BEGIN Records provided

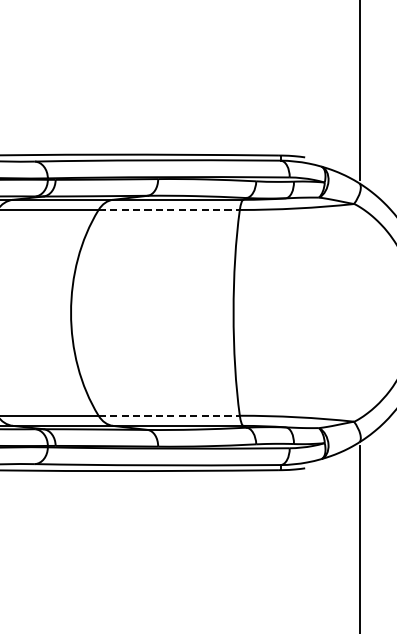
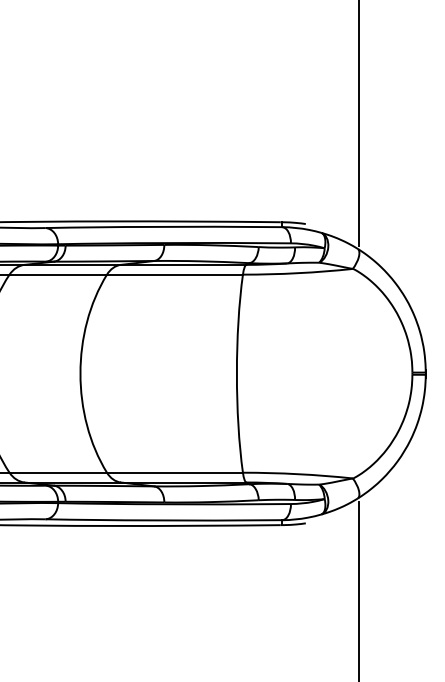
line: (169, 209) -> (175, 274), dashed -> solid
line: (169, 415) -> (175, 472), dashed -> solid

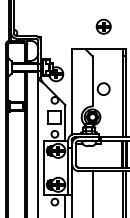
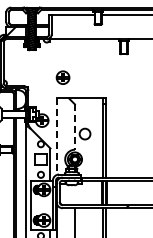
part: (103, 26) -> (62, 77), moved
line: (92, 81) -> (74, 127), solid -> dashed
line: (72, 92) -> (56, 137), solid -> dashed

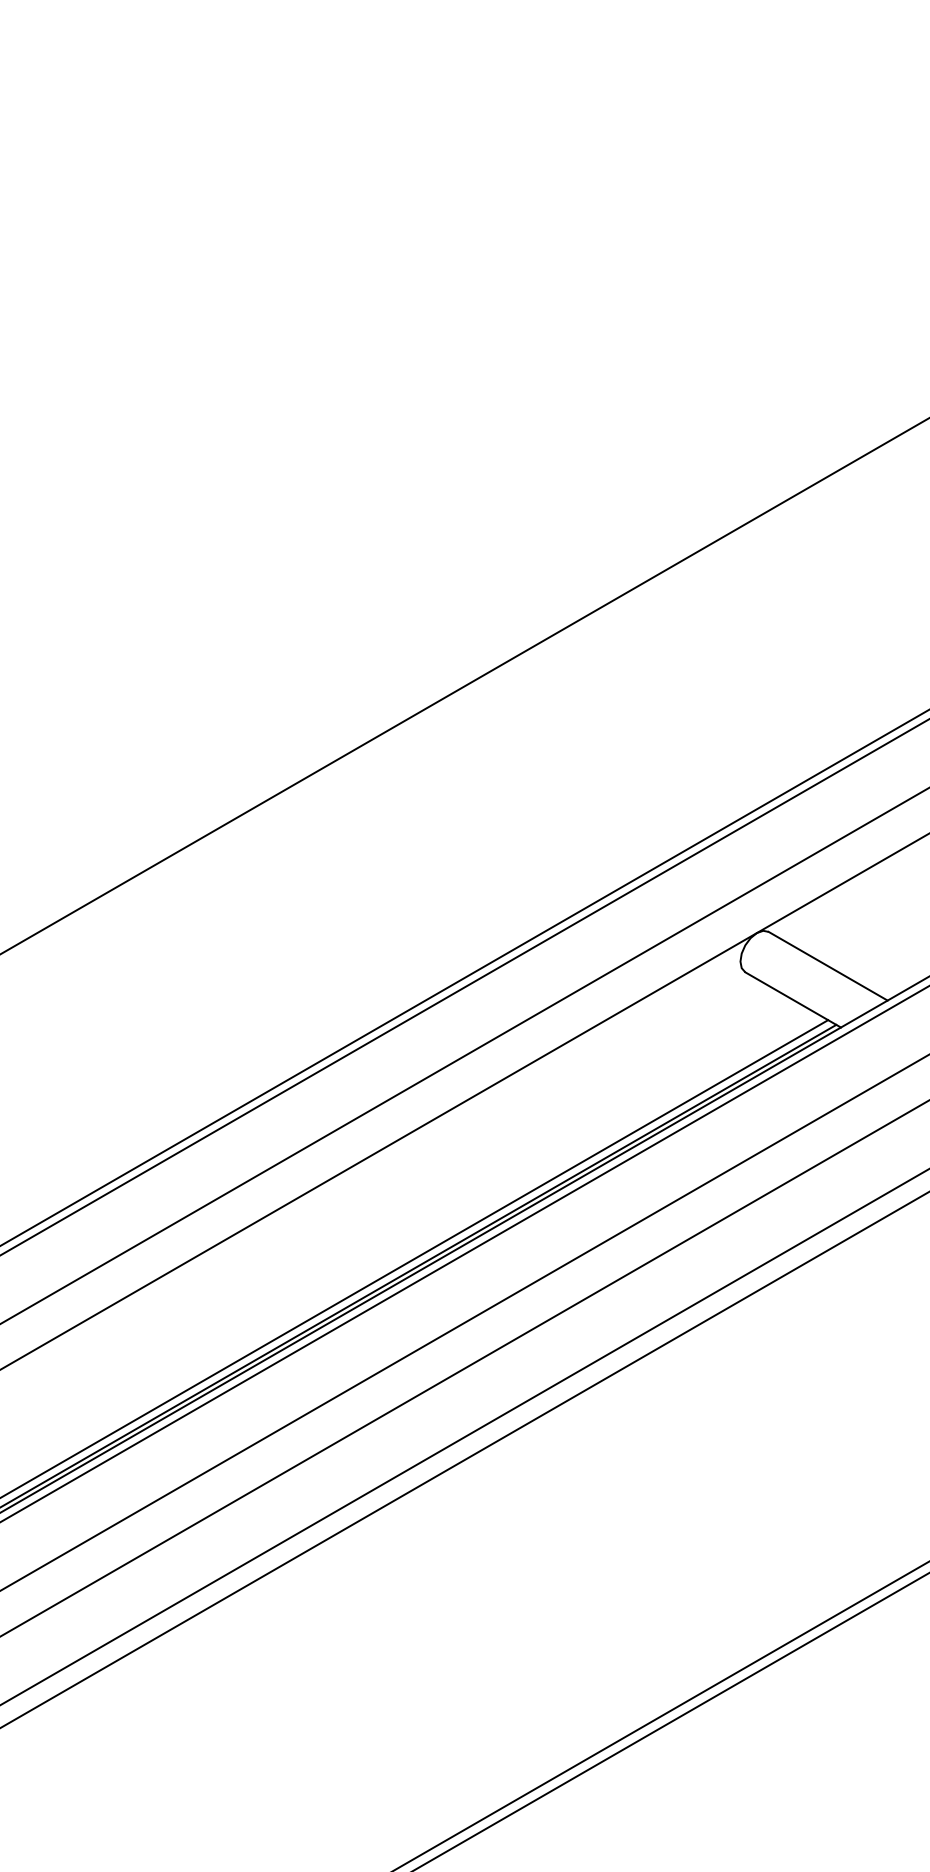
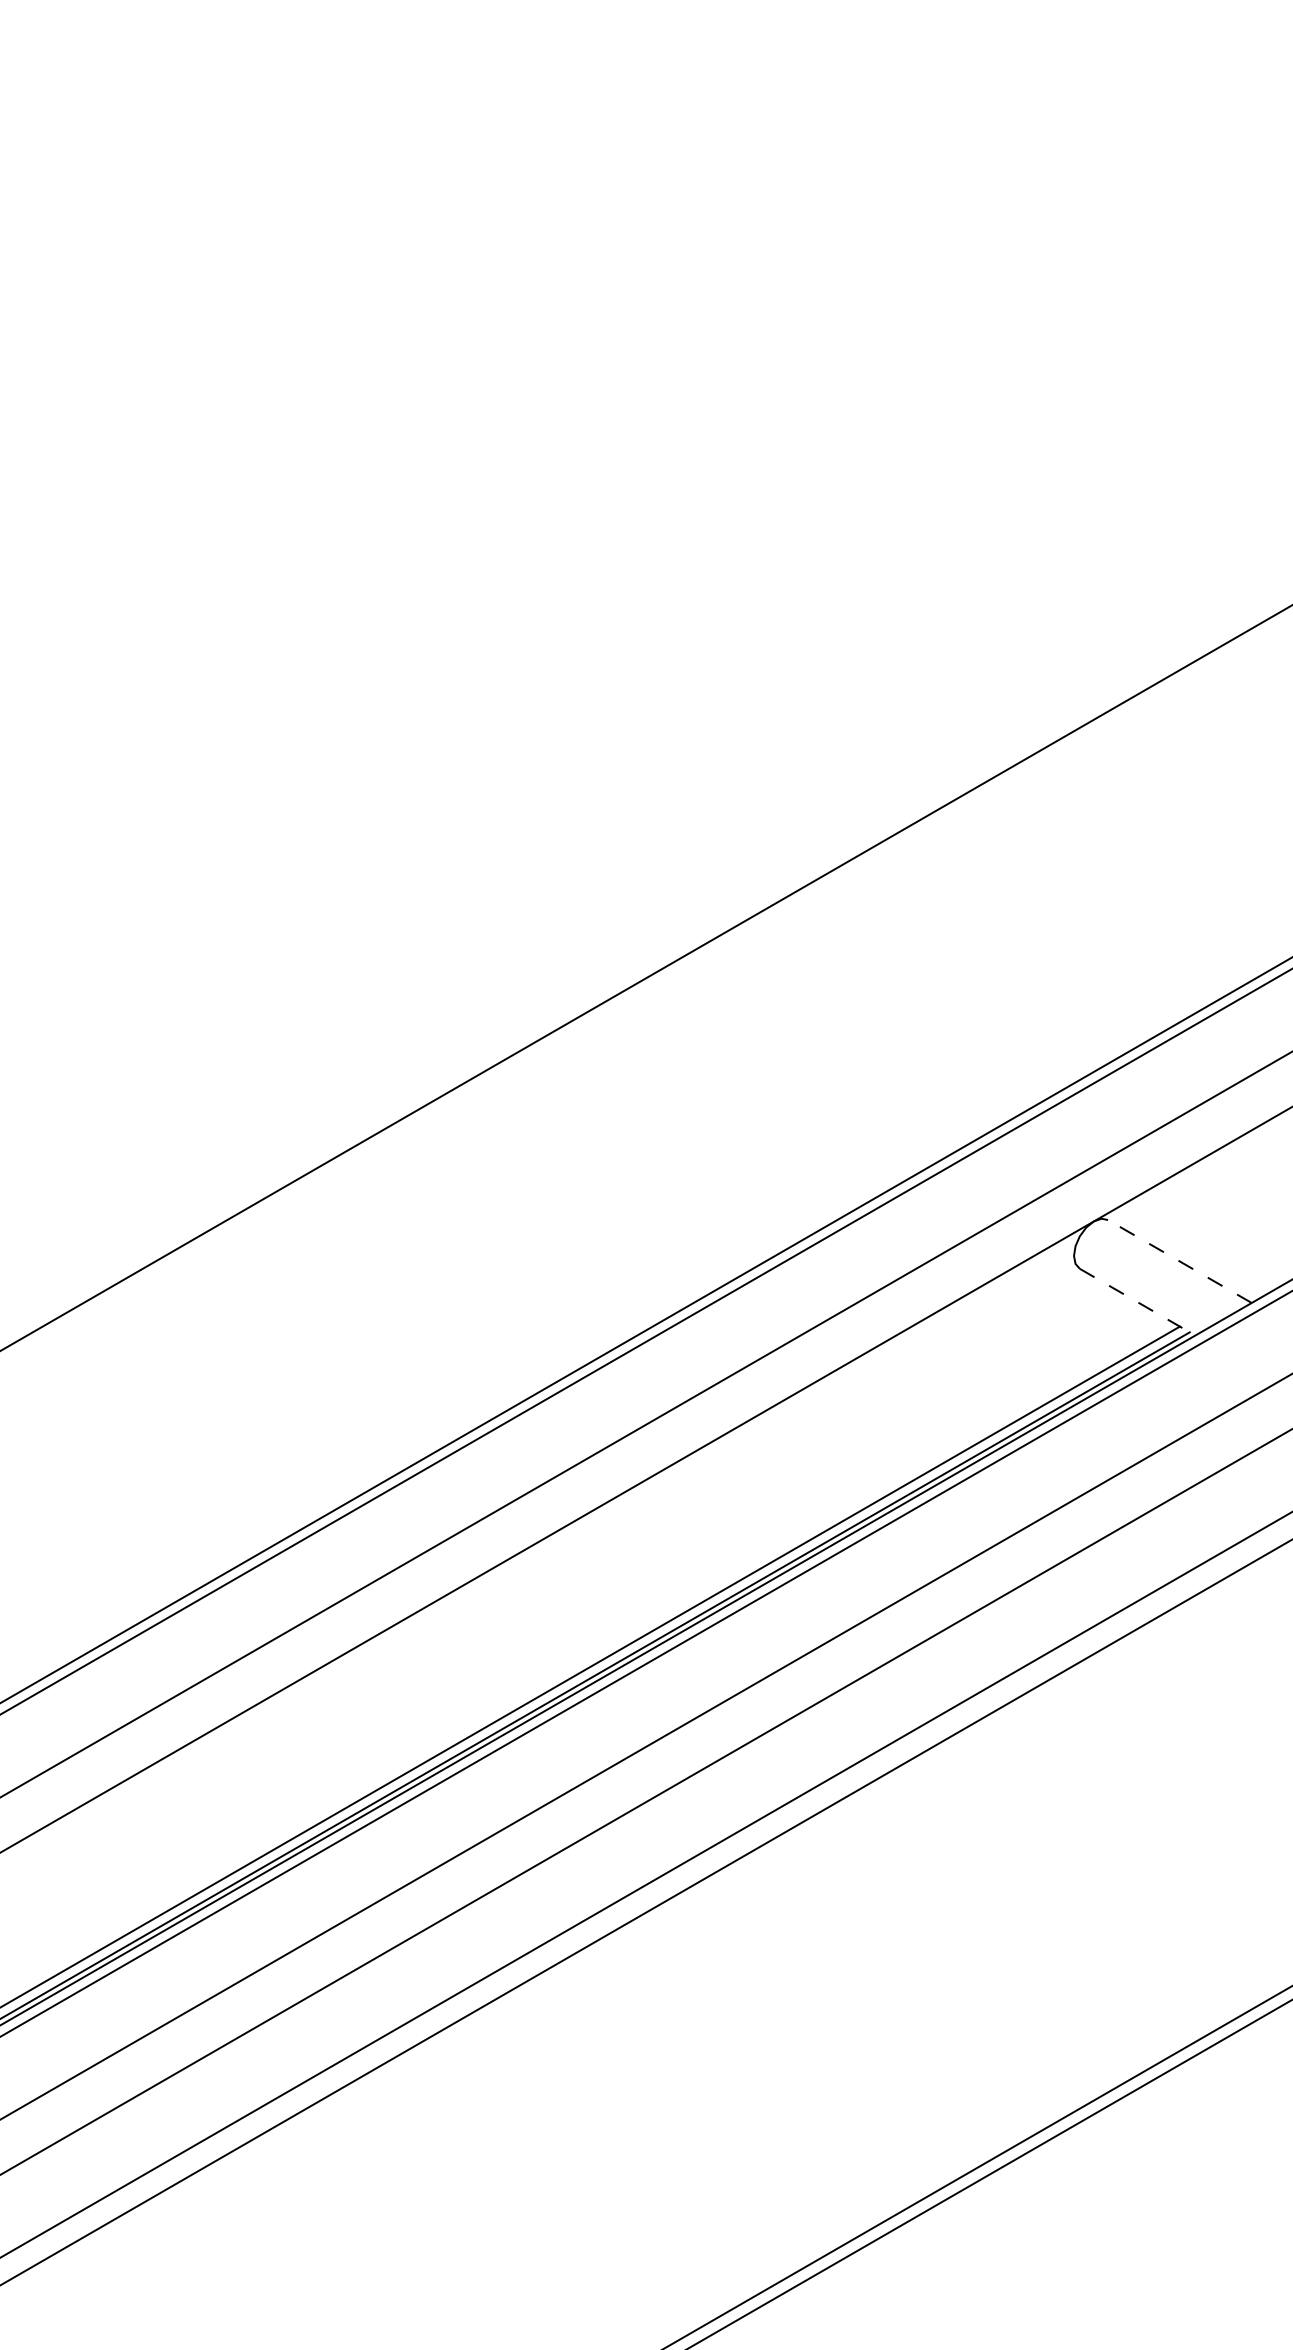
line: (827, 966) -> (1179, 1261), solid -> dashed
line: (793, 1000) -> (1137, 1302), solid -> dashed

END Records provided

Task instructions:
In the listing above, transcribe exactly the lines from the line containing "line: (92, 81) -> (74, 127), solid -> dashed" through the last one, both included, but not the pictures.

Exercise result:
line: (92, 81) -> (74, 127), solid -> dashed
line: (72, 92) -> (56, 137), solid -> dashed

line: (827, 966) -> (1179, 1261), solid -> dashed
line: (793, 1000) -> (1137, 1302), solid -> dashed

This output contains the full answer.